2.3. Quanto al profilo relativo alla carenza di motivazione in ordine alla "presunta risoluzione consensuale", si osserva che, per costante giurisprudenza di questa Corte, il vizio di omessa, insufficiente o contraddittoria motivazione, di cui all'art. 360 n. 5 c.p.c., non conferisce alla Corte di Cassazione il potere di riesaminare e valutare autonomamente il merito della causa, ma solo quello di controllare, sotto il profilo logico formale e della correttezza giuridica - in relazione ad un "punto decisivo della controversia prospettato dalle parti o rilevabile d'ufficio" - le argomentazioni svolte dal giudice del merito, al quale spetta esclusivamente individuare le fonti del proprio convincimento, di esaminare le prove, controllarne l'attendibilità e la concludenza, scegliere tra le risultanze istruttorie quelle ritenute più idonee a dimostrare i fatti in discussione, dare la prevalenza all'uno o all'altro mezzo di prova, salvi i casi tassativamente previsti dalla legge (v. per es.

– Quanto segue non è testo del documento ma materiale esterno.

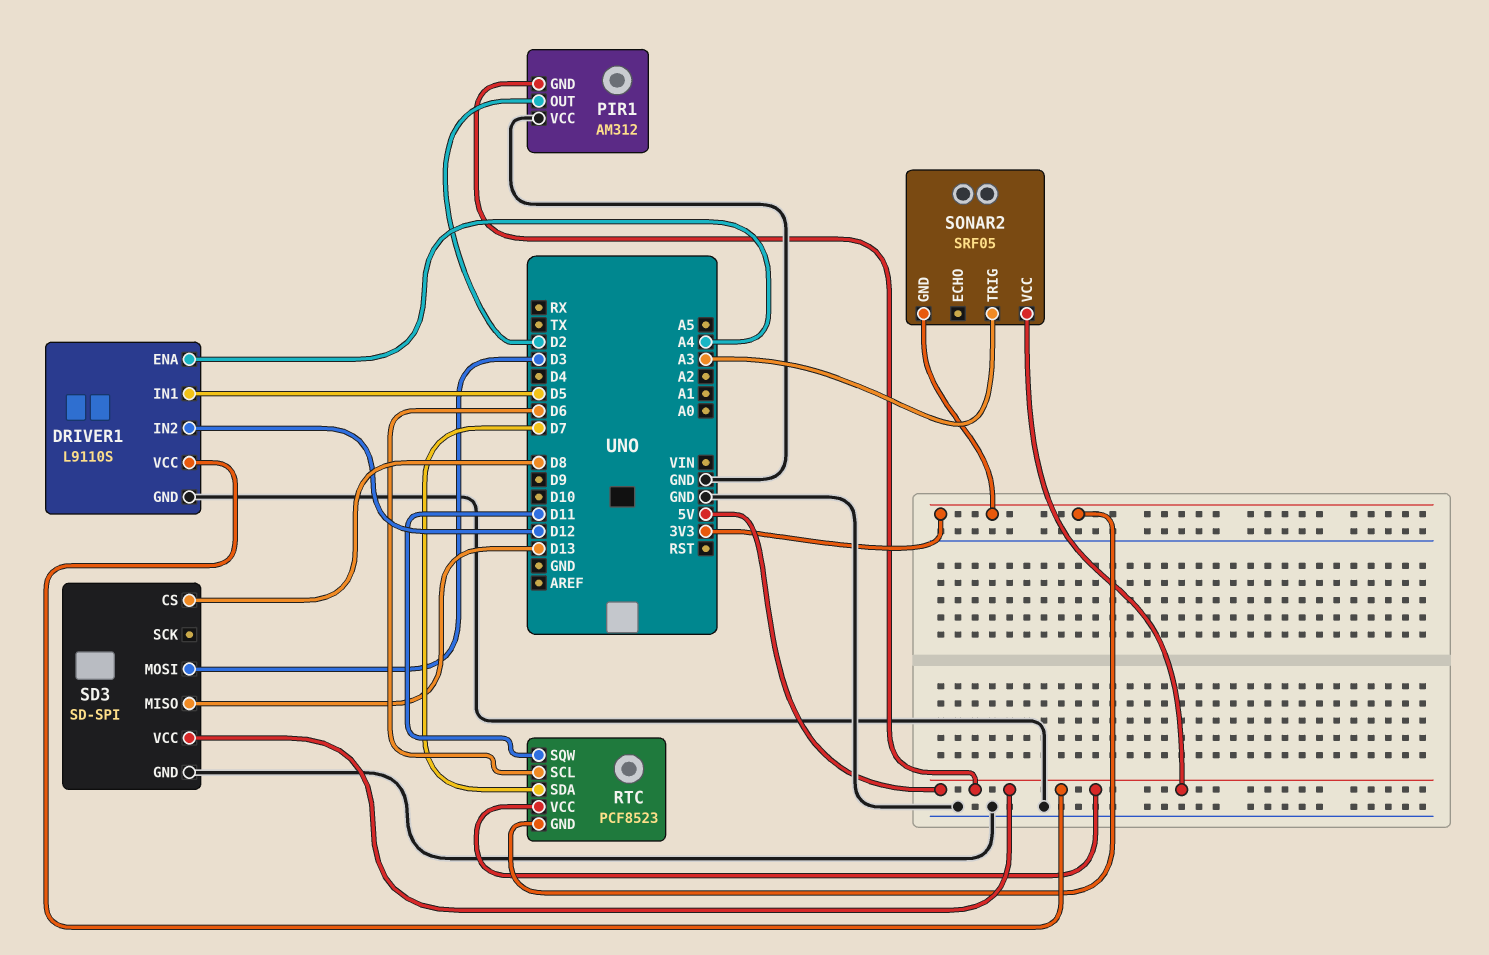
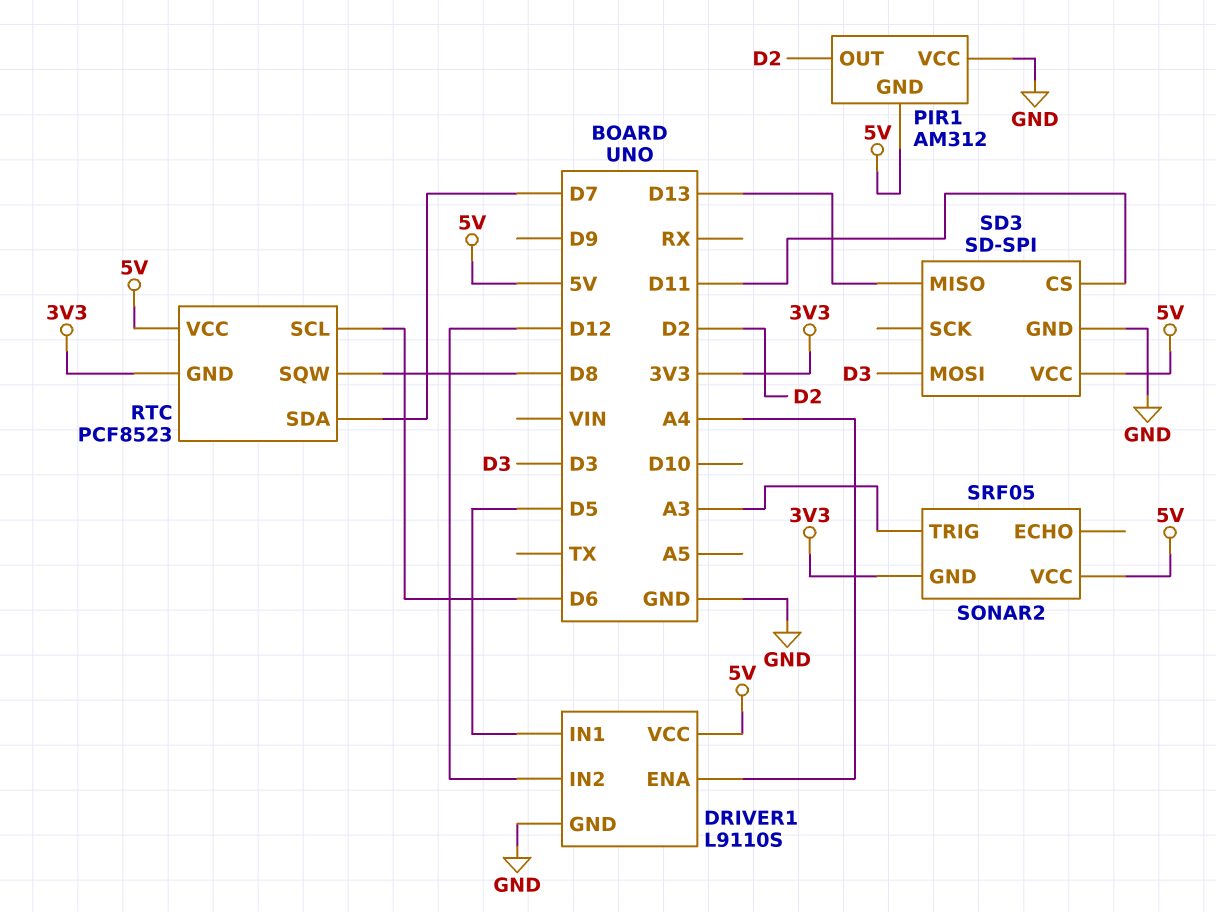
RTC pin SQW: D11 -> D8
SD3 pin CS: D8 -> D11

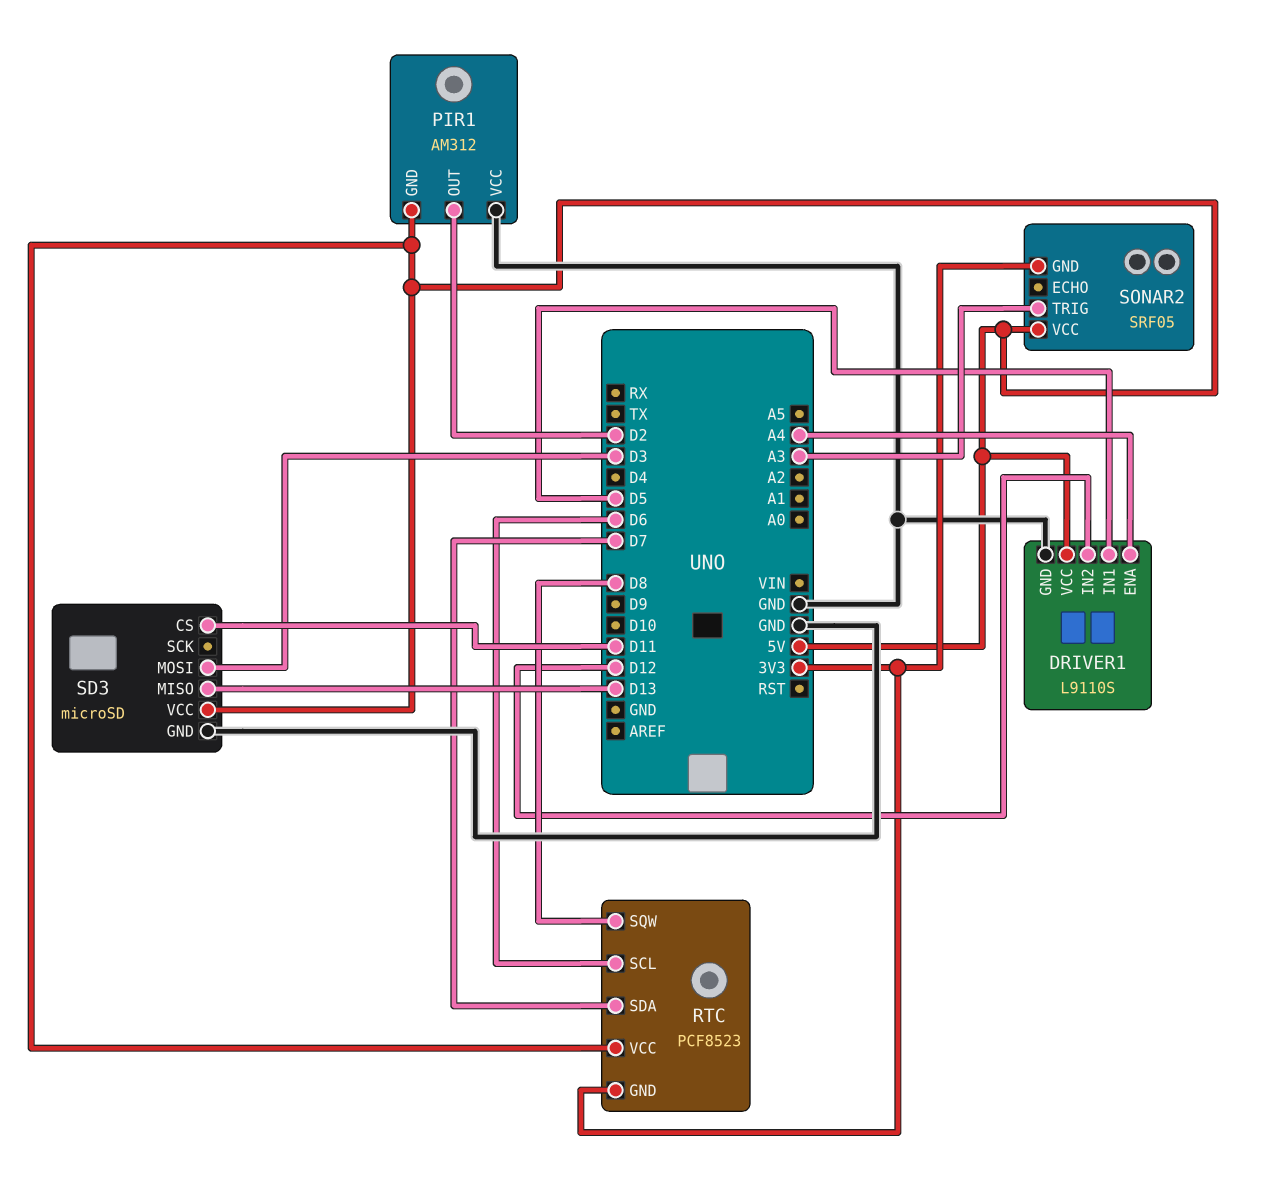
SD3: SD-SPI -> microSD

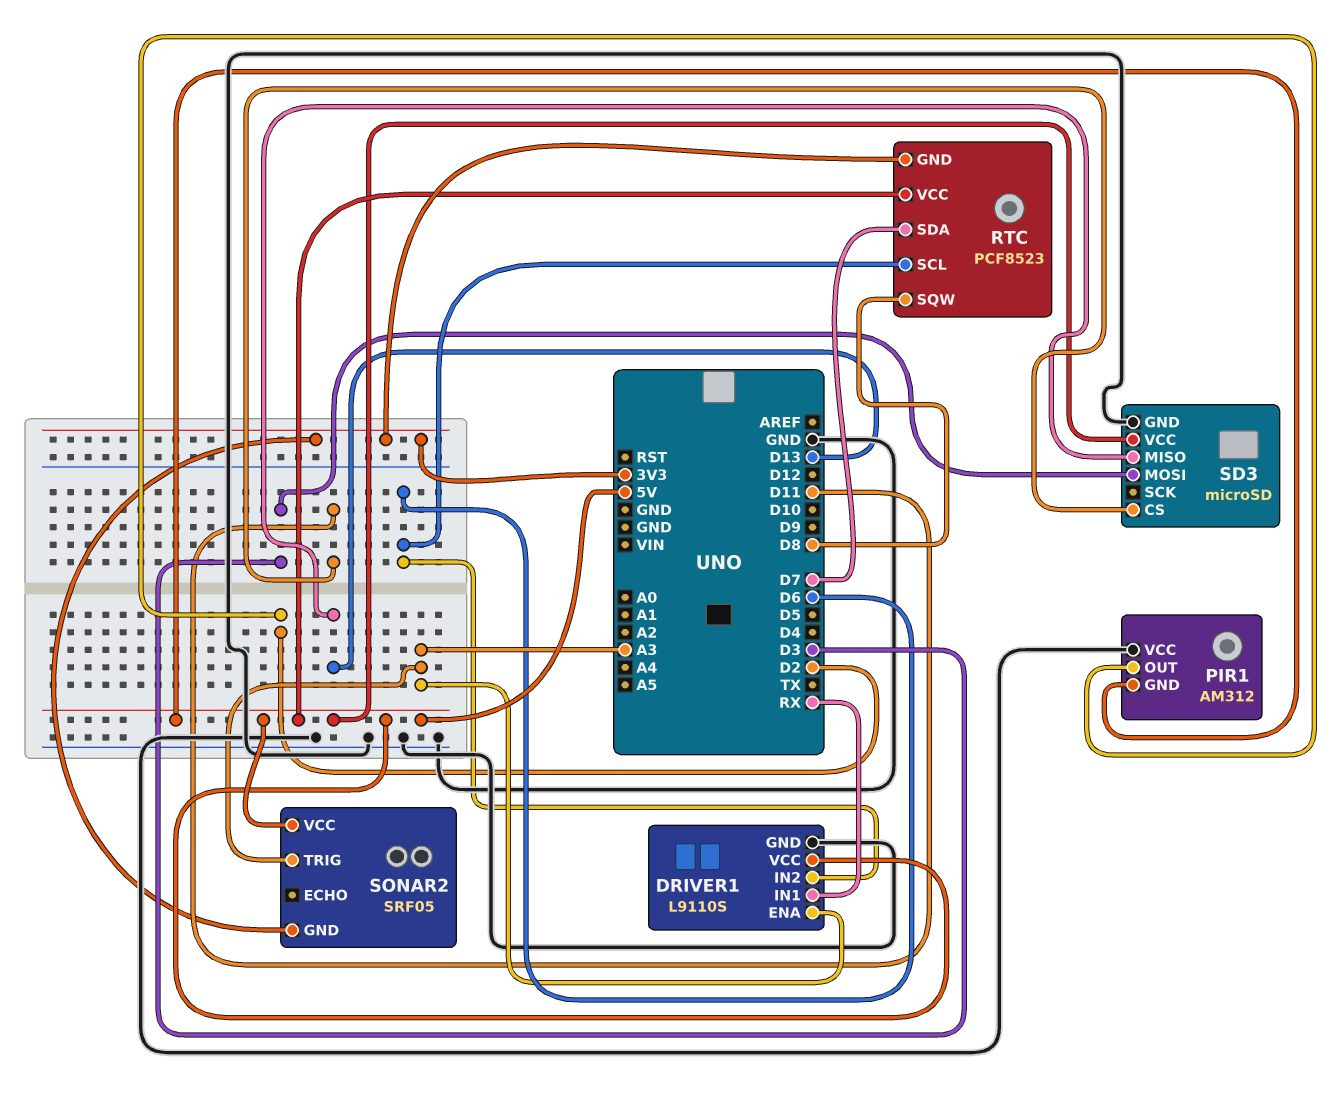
DRIVER1 pin ENA: A4 -> A3
DRIVER1 pin IN1: D5 -> RX
DRIVER1 pin IN2: D12 -> D6

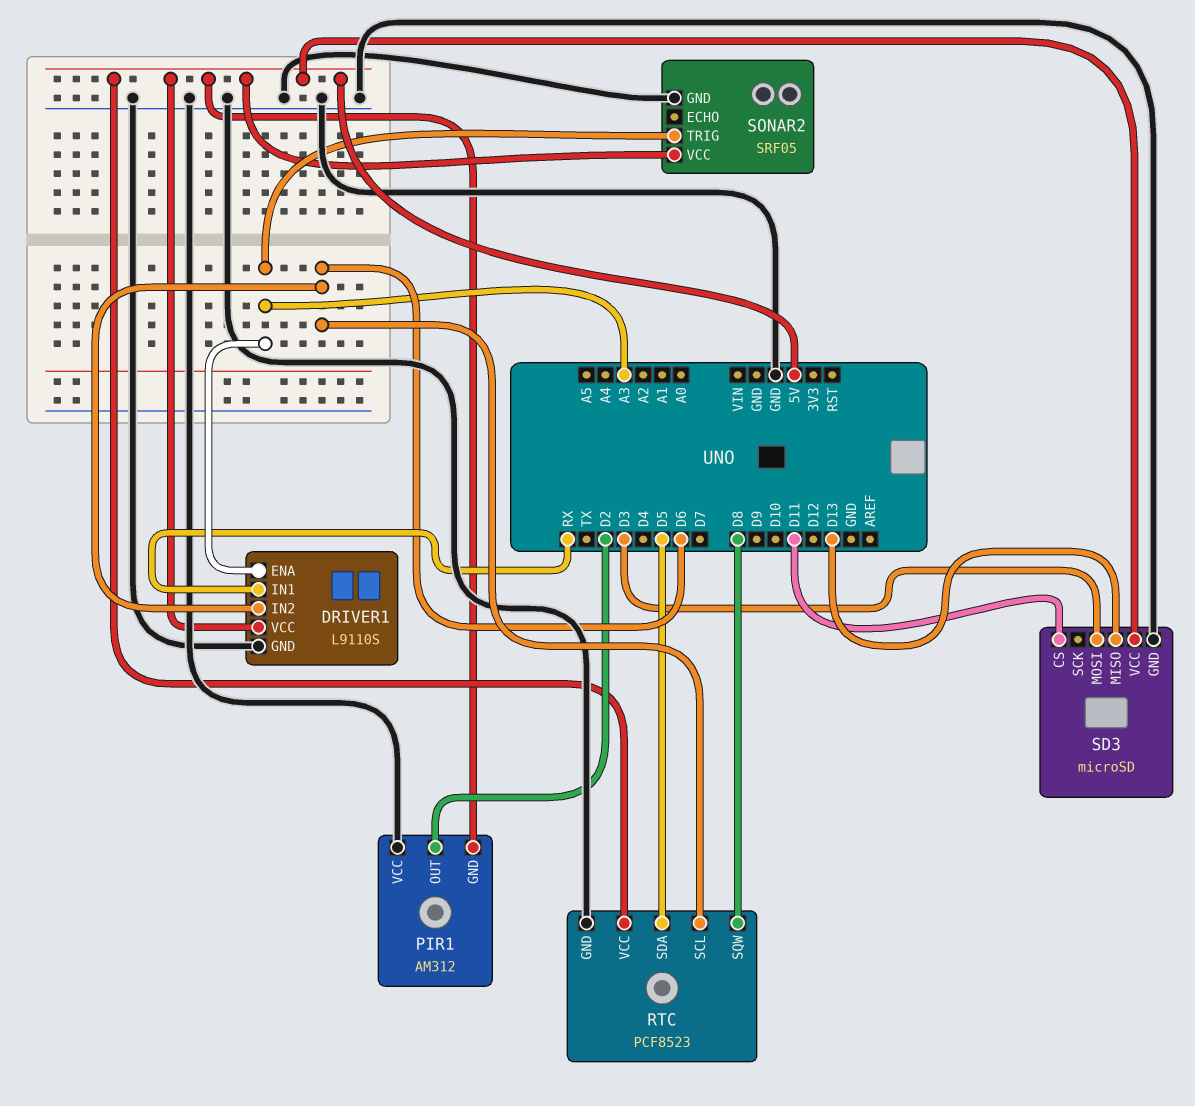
RTC pin GND: 3V3 -> GND
RTC pin SDA: D7 -> D5
SONAR2 pin GND: 3V3 -> GND

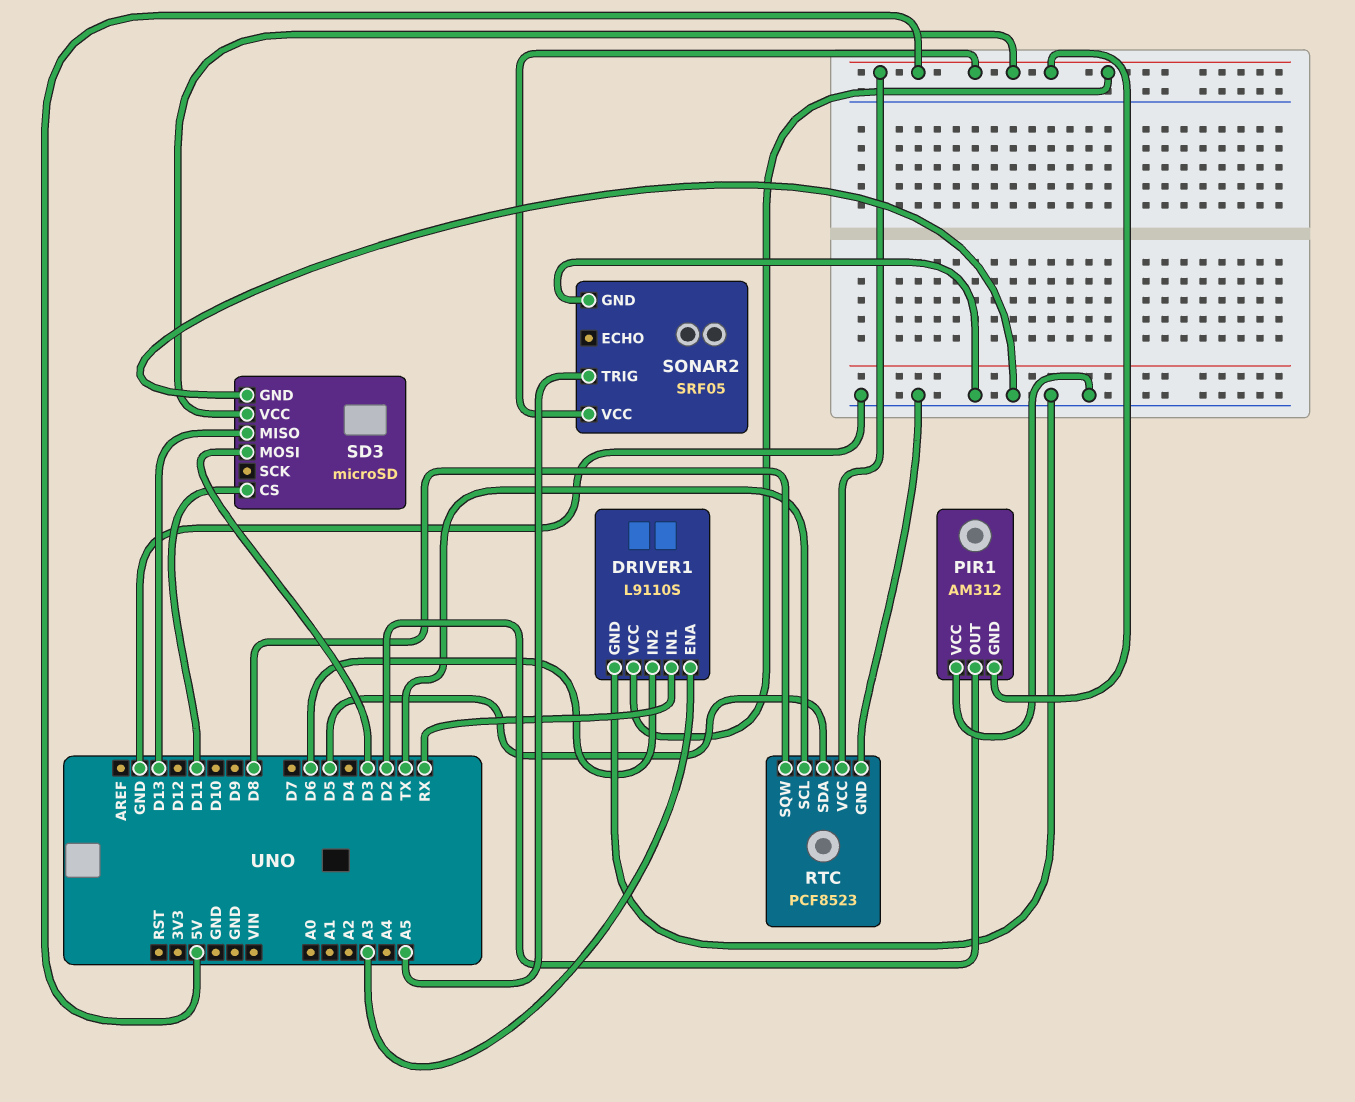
RTC pin SCL: D6 -> TX
SONAR2 pin TRIG: A3 -> A5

Cass. 17 dicembre 2000, n. 456). Con riferimento al caso di specie, risulta evidente che la ricorrente non porta all'attenzione di questa Corte una carenza di effettiva logica nella motivazione della sentenza impugnata o di contraddittorietà all'interno della stessa, ma contesta direttamente le valutazioni espresse dalla Corte di merito in ordine all'ammissione delle presunzioni. Peraltro, non si riscontra alcun vizio di motivazione, essendo chiaramente comprensibile la ratio decidendi posta a base della decisione. E le stesse circostanze indicate dalla ricorrente come omesse nell'esame della Corte territoriale non sono relative a punti decisivi nel senso richiesto dal n. 5 dell'art. 360 c.p.c., ma evidenziano una diversa valutazione di fatti in ordine all'ammissione delle presunzioni.

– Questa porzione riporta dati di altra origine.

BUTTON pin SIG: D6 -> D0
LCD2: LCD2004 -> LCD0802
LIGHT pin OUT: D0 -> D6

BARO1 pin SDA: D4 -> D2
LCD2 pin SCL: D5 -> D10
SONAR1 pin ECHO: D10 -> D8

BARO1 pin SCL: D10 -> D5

2.4. Non si riscontra poi alcuna violazione degli artt. 2727 e 2728, essendo la relativa doglianza, pur sotto la rubrica di violazione di legge, rivolta al convincimento della Corte di merito in ordine alle presunzioni.
3. Con il secondo motivo la società ricorrente lamenta la violazione e falsa applicazione degli artt. 88, 92 e 345 c.p.c. in relazione all'art. 360 n. 3 e 5.
Secondo quanto dedotto la condanna alle spese processuali era ingiusta, poiché le spese processuali non possono essere ancorate unicamente alla soccombenza, bensì anche al comportamento delle parti. E la RO con la sua condotta irresponsabile tenuta in sede extraprocessuale aveva provocato ingenti danni alla società CO.
Anche questo motivo è infondato.
È sufficiente osservare che presupposto della condanna alle spese processuali è la soccombenza (art. 91 c.p.c.), mentre rientra tra i poteri discrezioni del giudice l'opportunità di disporre in tutto o in parte la compensazione per la sussistenza di giusti motivi (art. 92, secondo comma c.p.c.).
Per quanto detto il ricorso dev'essere rigettato.
Sussistono giusti motivi per la compensazione tra le parti delle spese del giudizio di cassazione.
P.Q.M.
La Corte rigetta il ricorso e compensa tra le parti le spese del giudizio di cassazione.
Così deciso in Roma, il 6 dicembre 2002.